Parcourons les méandres de la culture de masse. En débutant par les étalages de la Maison de la presse. Regardez à la ronde.

Mensuels et hebdomadaires sont devenus des usines à filles-pas-de-poils qui distillent le sexe à toutes les sauces. Sondages, témoignages, entrevues, aérobic, cuisine, bricolage, informatique, décoration, tout est désormais prétexte à parler cul. Bientôt, des pénis ventriloques nous parleront de la perte des cheveux, de la crampe du cycliste et des techniques de yoga qui permettent d’éprouver du plaisir lors d’un test de dépistage du cancer de la prostate.

À défaut de causer, le sexe réfléchit; je pense, donc je jouis.

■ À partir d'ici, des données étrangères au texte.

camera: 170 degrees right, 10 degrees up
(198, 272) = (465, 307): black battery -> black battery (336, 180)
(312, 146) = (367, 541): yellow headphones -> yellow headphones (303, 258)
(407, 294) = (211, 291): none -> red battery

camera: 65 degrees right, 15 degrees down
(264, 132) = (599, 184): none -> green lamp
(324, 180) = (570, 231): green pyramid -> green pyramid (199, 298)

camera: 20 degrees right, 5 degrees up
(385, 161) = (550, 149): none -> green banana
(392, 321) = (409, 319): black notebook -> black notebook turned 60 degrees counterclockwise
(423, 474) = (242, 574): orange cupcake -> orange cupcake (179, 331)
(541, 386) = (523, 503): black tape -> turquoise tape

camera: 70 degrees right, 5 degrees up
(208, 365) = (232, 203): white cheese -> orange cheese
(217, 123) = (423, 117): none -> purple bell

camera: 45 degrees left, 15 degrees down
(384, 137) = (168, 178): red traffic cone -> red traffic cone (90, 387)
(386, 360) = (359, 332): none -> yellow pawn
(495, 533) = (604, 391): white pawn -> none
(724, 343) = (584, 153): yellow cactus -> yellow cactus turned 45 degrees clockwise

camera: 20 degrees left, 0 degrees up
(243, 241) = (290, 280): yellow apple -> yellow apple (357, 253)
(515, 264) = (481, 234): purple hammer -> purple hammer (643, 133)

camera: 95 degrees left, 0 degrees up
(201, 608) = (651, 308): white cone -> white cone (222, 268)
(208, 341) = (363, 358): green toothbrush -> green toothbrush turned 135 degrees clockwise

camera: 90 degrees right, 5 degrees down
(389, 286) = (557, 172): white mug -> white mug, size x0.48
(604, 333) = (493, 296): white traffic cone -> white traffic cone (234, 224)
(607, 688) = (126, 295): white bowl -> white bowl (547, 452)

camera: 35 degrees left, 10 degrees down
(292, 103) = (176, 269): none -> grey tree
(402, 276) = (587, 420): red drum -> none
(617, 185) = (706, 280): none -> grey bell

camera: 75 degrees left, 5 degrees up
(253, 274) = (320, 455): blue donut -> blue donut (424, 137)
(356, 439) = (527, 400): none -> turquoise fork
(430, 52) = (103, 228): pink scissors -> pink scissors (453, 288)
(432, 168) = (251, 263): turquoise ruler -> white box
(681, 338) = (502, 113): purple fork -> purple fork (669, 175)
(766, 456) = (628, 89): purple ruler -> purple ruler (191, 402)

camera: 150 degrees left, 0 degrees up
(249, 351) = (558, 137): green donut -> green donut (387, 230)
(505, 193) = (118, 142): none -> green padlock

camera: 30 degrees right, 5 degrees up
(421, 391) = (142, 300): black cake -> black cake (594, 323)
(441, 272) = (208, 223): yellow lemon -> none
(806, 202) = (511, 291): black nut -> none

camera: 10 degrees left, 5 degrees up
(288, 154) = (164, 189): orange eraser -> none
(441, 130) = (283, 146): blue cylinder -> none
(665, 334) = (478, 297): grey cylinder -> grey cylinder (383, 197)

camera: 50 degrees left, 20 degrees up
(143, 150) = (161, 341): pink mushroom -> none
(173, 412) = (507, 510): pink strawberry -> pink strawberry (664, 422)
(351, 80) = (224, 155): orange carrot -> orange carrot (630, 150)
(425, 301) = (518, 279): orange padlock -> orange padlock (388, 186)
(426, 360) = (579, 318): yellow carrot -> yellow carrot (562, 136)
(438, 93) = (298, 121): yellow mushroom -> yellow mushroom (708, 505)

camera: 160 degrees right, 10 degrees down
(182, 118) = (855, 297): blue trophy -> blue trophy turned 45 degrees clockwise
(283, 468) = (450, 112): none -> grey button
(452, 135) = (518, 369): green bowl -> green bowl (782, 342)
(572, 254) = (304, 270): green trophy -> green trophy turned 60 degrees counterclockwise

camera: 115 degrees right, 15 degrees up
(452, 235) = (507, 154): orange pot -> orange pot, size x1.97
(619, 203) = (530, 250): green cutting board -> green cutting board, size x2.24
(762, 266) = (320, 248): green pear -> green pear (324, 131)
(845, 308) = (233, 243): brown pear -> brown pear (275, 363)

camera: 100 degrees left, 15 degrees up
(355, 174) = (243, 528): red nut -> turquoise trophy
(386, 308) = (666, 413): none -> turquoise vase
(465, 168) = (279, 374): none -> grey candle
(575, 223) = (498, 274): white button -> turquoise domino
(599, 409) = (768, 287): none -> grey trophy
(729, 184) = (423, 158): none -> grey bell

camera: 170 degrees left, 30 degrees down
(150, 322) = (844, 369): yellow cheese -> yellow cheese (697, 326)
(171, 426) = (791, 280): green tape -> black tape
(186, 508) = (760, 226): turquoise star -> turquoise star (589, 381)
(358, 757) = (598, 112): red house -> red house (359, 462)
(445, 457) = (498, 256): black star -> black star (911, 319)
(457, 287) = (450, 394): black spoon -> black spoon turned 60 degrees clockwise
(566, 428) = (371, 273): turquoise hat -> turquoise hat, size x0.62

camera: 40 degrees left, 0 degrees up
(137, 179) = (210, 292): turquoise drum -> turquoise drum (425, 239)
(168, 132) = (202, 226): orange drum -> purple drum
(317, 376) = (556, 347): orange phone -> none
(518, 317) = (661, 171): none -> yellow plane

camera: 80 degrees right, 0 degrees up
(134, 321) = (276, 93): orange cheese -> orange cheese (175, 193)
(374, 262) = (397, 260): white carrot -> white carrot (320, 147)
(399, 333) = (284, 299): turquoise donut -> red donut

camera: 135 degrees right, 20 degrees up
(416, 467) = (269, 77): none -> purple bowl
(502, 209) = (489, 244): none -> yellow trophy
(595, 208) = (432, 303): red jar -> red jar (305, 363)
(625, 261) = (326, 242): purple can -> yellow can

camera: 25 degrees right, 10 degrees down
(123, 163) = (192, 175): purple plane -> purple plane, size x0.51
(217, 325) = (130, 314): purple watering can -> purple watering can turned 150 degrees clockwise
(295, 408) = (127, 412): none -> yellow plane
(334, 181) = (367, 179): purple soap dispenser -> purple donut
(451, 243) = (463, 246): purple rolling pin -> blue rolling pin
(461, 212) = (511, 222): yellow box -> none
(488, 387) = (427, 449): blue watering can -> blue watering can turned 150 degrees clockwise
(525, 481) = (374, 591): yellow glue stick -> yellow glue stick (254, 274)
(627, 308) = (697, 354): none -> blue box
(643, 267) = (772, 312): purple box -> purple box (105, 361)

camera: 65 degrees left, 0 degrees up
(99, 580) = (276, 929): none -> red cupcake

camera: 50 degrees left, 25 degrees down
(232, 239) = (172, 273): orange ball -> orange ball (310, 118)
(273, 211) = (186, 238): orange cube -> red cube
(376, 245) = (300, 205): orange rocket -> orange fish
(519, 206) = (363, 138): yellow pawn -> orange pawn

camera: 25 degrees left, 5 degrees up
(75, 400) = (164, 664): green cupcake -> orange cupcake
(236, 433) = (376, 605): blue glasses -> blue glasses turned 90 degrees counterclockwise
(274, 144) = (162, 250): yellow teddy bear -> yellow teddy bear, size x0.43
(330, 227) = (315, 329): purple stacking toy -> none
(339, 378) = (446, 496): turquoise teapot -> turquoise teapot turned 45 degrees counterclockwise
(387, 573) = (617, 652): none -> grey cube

Maladie typiquement française qui, jusqu’à présent, n’a heureusement contaminé que Léa Pool et Charles Binamé, le cinéma francophone de fin de siècle s’est brièvement complu dans quelques-unes de ces déprimantes réflexions psycho-cul à la Catherine Breillat, censées questionner les hauts et les bas de l’émancipation féminine. Inutile de préciser que c’est 30 ans trop tard à ceux qui n’ont jamais vu Looking for Mrs. Goodbar et même The Devil in Miss Jones.

On tergiverse aussi abondamment ces temps-ci sur l’incidence qu’auront les nouvelles pornocrates dans l’industrie du hard lorsqu’elles se retrouveront en grand nombre derrière la caméra. Affirmeront-elles une nouvelle sensibilité dans la manière de filmer une fellation? De bas en haut, en citant dans le texte Le Deuxième Sexe de Simone de Beauvoir? Quel phénomène de société!

Le comble du ridicule est atteint chaque année sur la côte d’Azur où, parallèlement au Festival de Cannes, l’industrie du cul-cul élève des starlettes du porno au niveau d’actrices de caractère en leur remettant des trophées aux formes évocatrices, faits de métaux non allergènes. Ces vedettes internationalement acclamées pour la justesse de leurs performances terminent généralement la soirée à la proue du yacht d’un armateur russe qui, les oreilles bouchées, s’exclame: "I am the pimp of the world."

Multipliant l’intellect de la braguette, la télé fonce tête baissée dans la retransmission des concours de baise venus d’Espagne et de Norvège. Le canal Playboy entame la première saison d’un reality show auprès duquel Temptation Island est une bluette pour enfants. Et que les amateurs excités par les previews de la prochaine saison de Lance et compte qui voudraient voir le bas se consolent, Sex TV dans quelques jours rentre en ondes.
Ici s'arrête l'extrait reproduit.